The relationship between biased coverage and uncivil comments is yet to be determined. Gervais (2014) found that certain types of uncivil media, like political talk radio and pundit cable news, increase the use of uncivil speech by users expressing political opinions in online contexts. In Chile, research has found both Sebastián Piñera and Michele Bachelet trigger heated discussions in online environments (Saldaña, 2018), but it is not clear if those reactions followed biased news reports about these political figures. If that is the case, we might expect two outcomes: (1) negative coverage of a candidate may lead readers to express negative emotions toward a candidate using uncivil expressions or (2) readers might feel personally attacked when reading negative reports about the candidate they support, activating the need of using uncivil expressions. Previous work has found that uncivil expressions are used as a defense mechanism when high arousal emotions are activated (Chen, 2017).
Other than the work done by Gervais (2014), scholars have not observed whether media bias could foster uncivil speech.
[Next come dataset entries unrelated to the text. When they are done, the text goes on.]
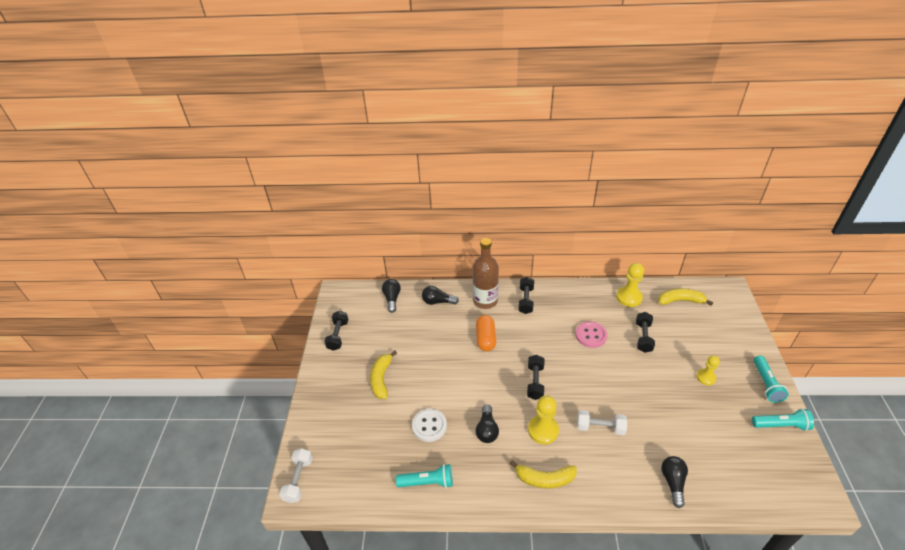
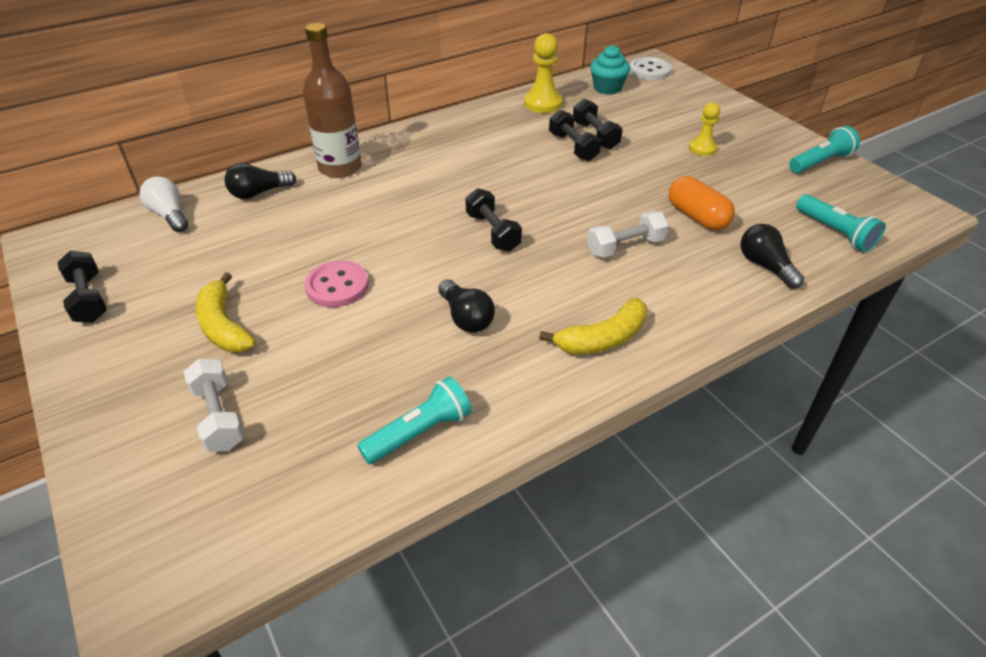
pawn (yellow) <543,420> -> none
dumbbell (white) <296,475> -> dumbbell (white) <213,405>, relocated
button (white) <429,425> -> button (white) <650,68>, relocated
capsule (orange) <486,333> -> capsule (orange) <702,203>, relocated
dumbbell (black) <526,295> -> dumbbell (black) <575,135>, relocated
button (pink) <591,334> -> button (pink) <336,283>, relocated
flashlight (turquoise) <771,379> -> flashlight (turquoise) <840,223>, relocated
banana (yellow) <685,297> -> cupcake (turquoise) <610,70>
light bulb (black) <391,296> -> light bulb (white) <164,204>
Are newsreaders more likely to post uncivil comments toward political figures when news stories cover such figures in a biased way? This study aims to identify whether this relationship exists:
RQ2. Is there a relationship between media bias and incivility in the news comments posted to stories from EMOL and LaTercera.com?
There are low levels of political trust in Chile and high levels of dissatisfaction with the way democracy works (Navia & Ulriksen, 2017). Even if the online discussion is civil, we expect newsreaders to be particularly harsh toward political figures featured in the news and refer to them in negative terms. But is this negativity related to the actual coverage? Are comments negatively biased toward political figures when news stories cover such figures in a biased way? In other words:
RQ3. Is there a relationship between media bias and user bias in the news comments posted to stories from EMOL and LaTercera.com?
Method
Data for this study come from stories covering the Chilean presidential election on December 17, 2017. To understand the online conversation following each story, we decided not to sample comments, but to analyze the entire comment thread posted to each news story. As Election Day provided more stories and comments than any previous day of campaign coverage, we did not include more days in the sample, to avoid retrieving a number of comments not suitable for manual content analysis.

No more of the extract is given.